The last symbol before the equals sign. Used to obtain the name of a variable with an initial value.

preExternCcurline

The value of curline is stored in this variable when the extern token is encountered. This value is rolled back when rollbackPending is set. See externC for details.

preExternCdeclaration

In C, when the extern is encountered, the declaration to date is stored here. See externC for details.

prekeywordsodname

See prekeywordsodtype.

prekeywordsodtype

If startofDec is 2, the parser has seen proc, sub, function, or equivalent keyword or has seen the first token of the declaration. Either way, the start-of-declaration parser is expecting a name. If it sees a keyword, the sodtype variable is copied into prekeywordsodtype and the sodname variable is copied into prekeywordsodname.

This basically fixed a bug where the setter keyword wrecked things if it appeared after the name of an Objective-C property.

preTemplateSymbol

Used primarily for determining whether this is a function or a function template.

pushedfuncbrace

Set to 1 when a sofunction token is seen in the few languages that both use this token and do not precede the function body with any other opening brace.

pushParserStateOnBrace

Set to 1 when a keyword is encountered that should cause the parser state to be pushed the next time the tree is nested (a class keyword, specifically).

Set to 2 when the colon at the end of the class declaration is parsed. After the token is pushed onto the tree, the parser state is pushed onto the parser stack, and the value is incremented to 3 so that it does not get pushed again.

returntype

The return type of a function, callback, or (non-Objective-C) method.

rollbackPending

Set to 1 during parsing to indicate that the state should be rolled back when done handling this token. After this token, the parser calls rollback to roll back to the previously saved state.

rollbackState

A temporary copy of the parser state that the parser can roll back to under certain circumstances. Set by rollbackSet and used by rollback.

seenBraces

The opening brace of functions/methods and function-like macros has been seen by the parser, so the parser is now in a state where it does nothing but walk to the matching close brace.

seenElse

If $HeaderDoc::parseIfElse is 1, this flag is set to indicate that the tree associated with this parser state contains an else clause.

seenIf

If $HeaderDoc::parseIfElse is 1, this flag is set to indicate that the tree associated with this parser state contains an if clause.

seenLeading

The number of leading spaces on the current line.
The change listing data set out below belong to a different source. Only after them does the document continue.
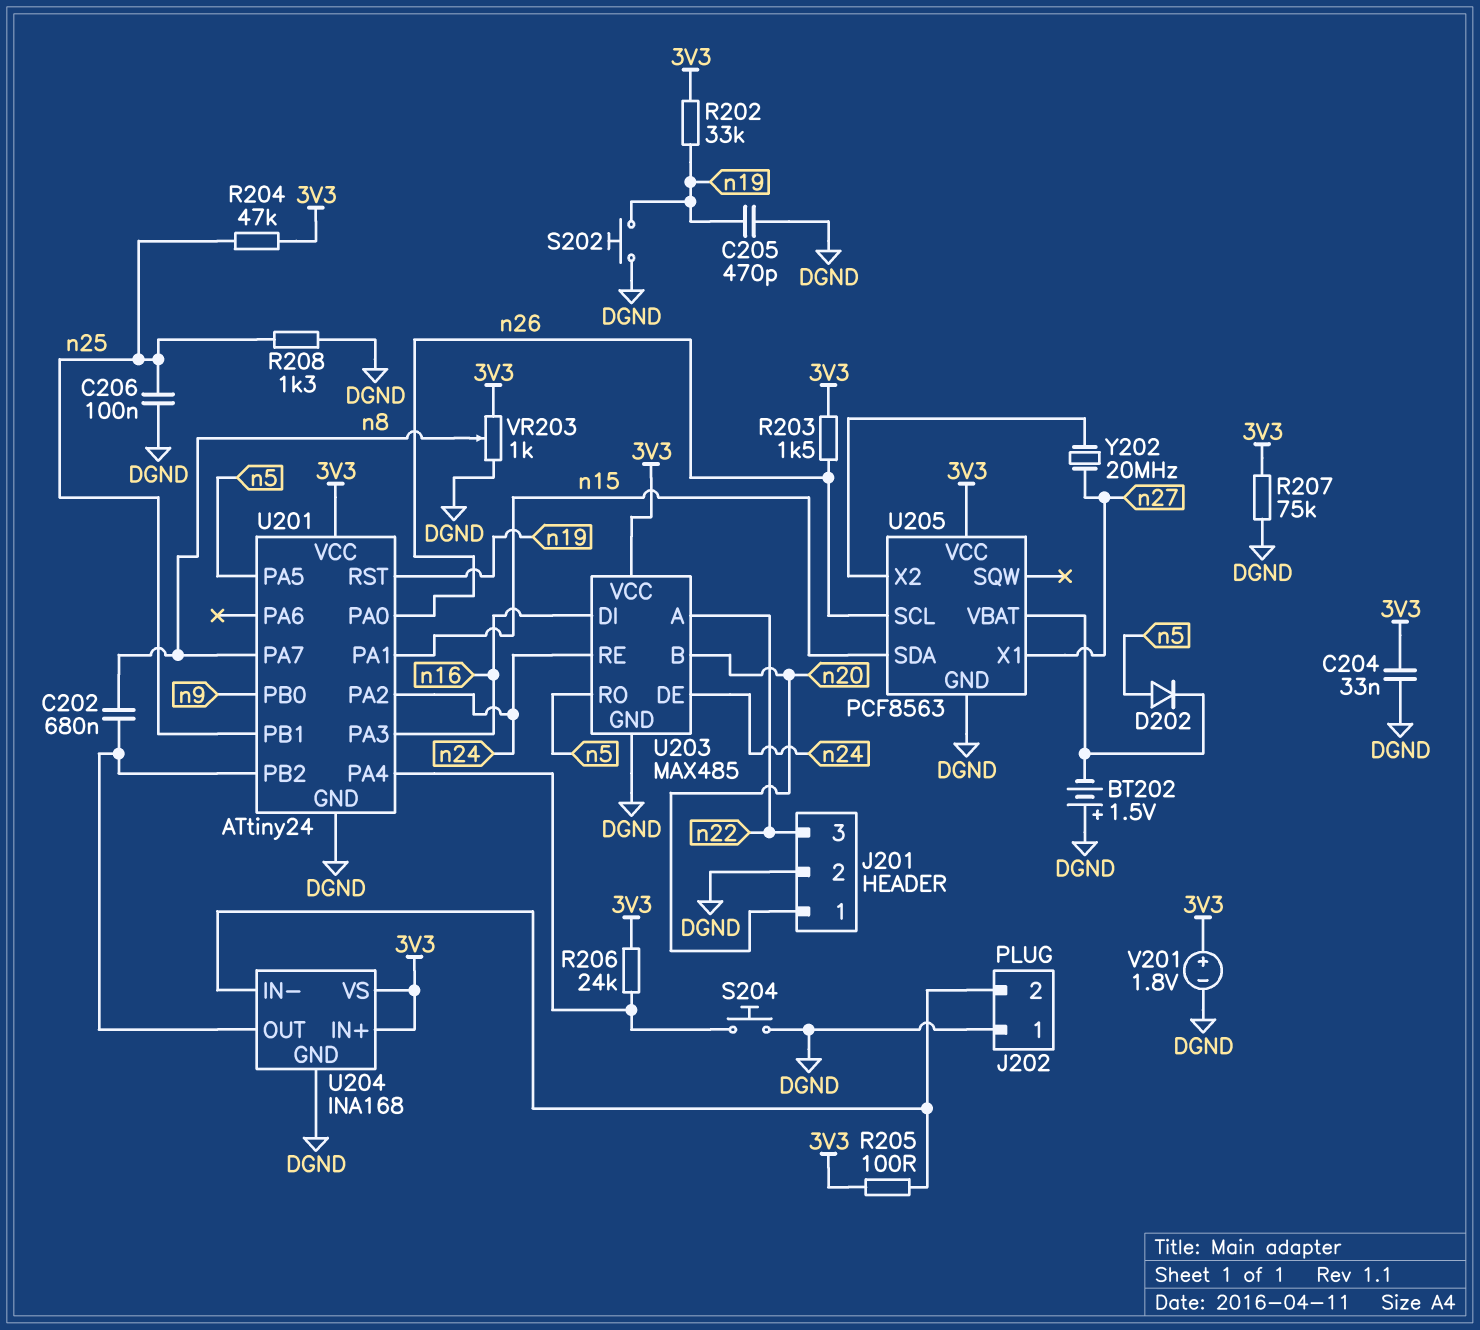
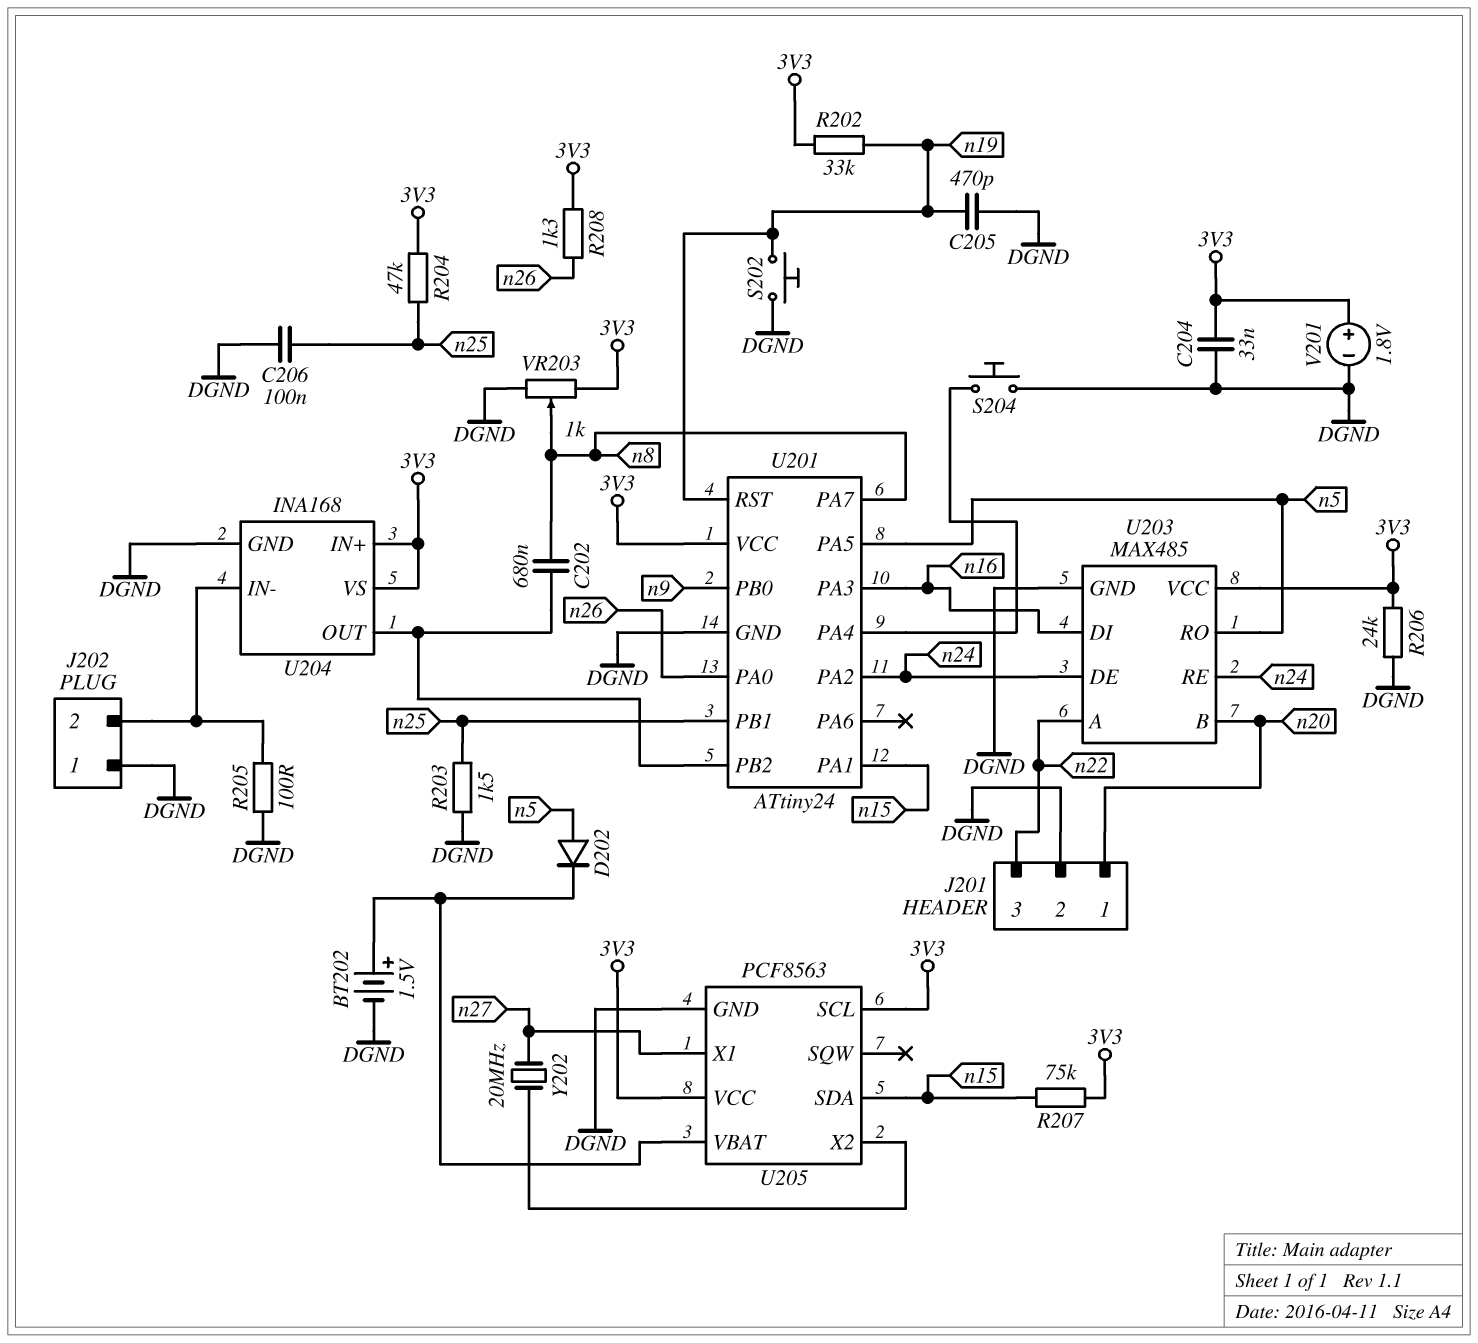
BT202: 1.5V (plus DGND, minus U205/VBAT) -> 1.5V (plus U205/VBAT, minus DGND)
R203: 1.5k (3V3, n26) -> 1.5k (DGND, n25)
R205: 100 (3V3, J202/2) -> 100 (DGND, J202/2)
R206: 24k (3V3, U201/PA4) -> 24k (3V3, DGND)
R207: 75k (3V3, DGND) -> 75k (3V3, n15)
R208: 1.3k (DGND, n25) -> 1.3k (3V3, n26)
U205 pin SCL: n26 -> 3V3

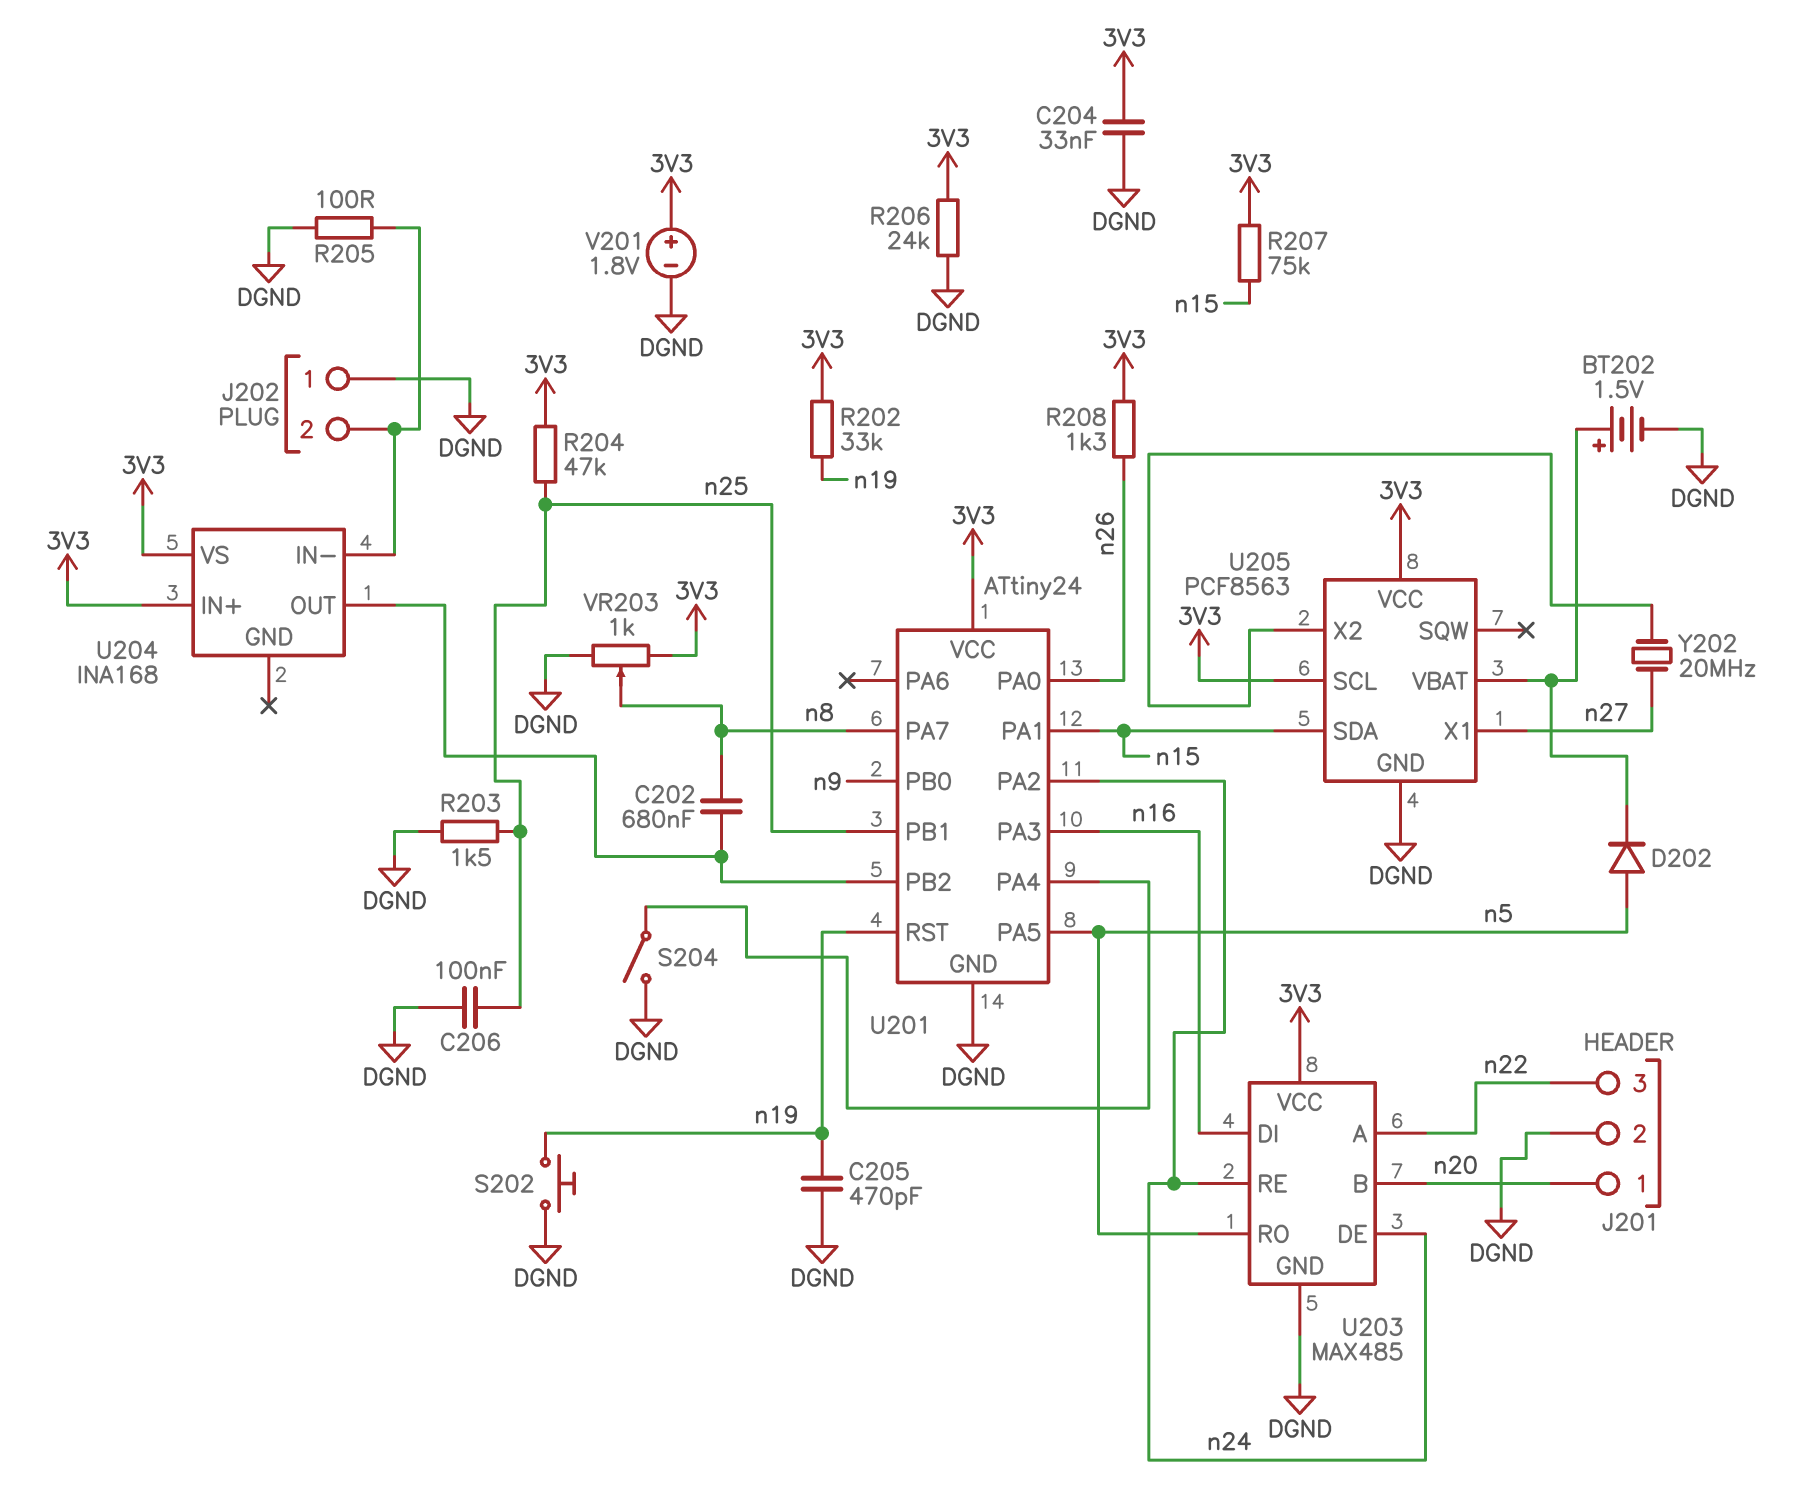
S204: button (DGND, U201/PA4) -> switch (DGND, U201/PA4)
U204 pin GND: DGND -> none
If this indentation drops to be at or below the indentation in leadspace (the indentation of the first line inside this nesting level) or if leadspace is -1 (and thus uncheckable) and this value drops to be at or below the value in parentLeading (the neting level above this one), the block is done.

seenMacroName

Set high after the macro name has been parsed. If this is set and inMacroTail is not set, if a parenthesis is encountered, it represents the start of an argument list, which causes cppMacroHasArgs to be set.

seenMacroPart

Indicates that we've seen at least one non-whitespace token after the #define. (This means the name should be locked, among other things.)

seenMacroStart

Set high after a #define token has been parsed. Once set, the seenMacroName key is set on the next word token.

seenTilde

Indicates that we are in a C++ destructor.

seenToken

Used by the Python parser to determine whether it has seen the first non-space token in a line. This disables leading space counting.

setHollowAfter

Used by the Python parser to indicate that after this token has been inserted into the tree, the hollow field should be set to the resulting tree node.

setleading

In python, indicates that this is the first line of nonempty declaration encountered, so the next leading space should not result in any comparisons of indentation.

simpleTDcontents

The guts of a simple typedef.

simpleTypedef

Indicates a typedef without braces (0/1). This is used for three things:

  • To determine whether the next brace starts field parsing or not. (Field parsing starts at the first brace.)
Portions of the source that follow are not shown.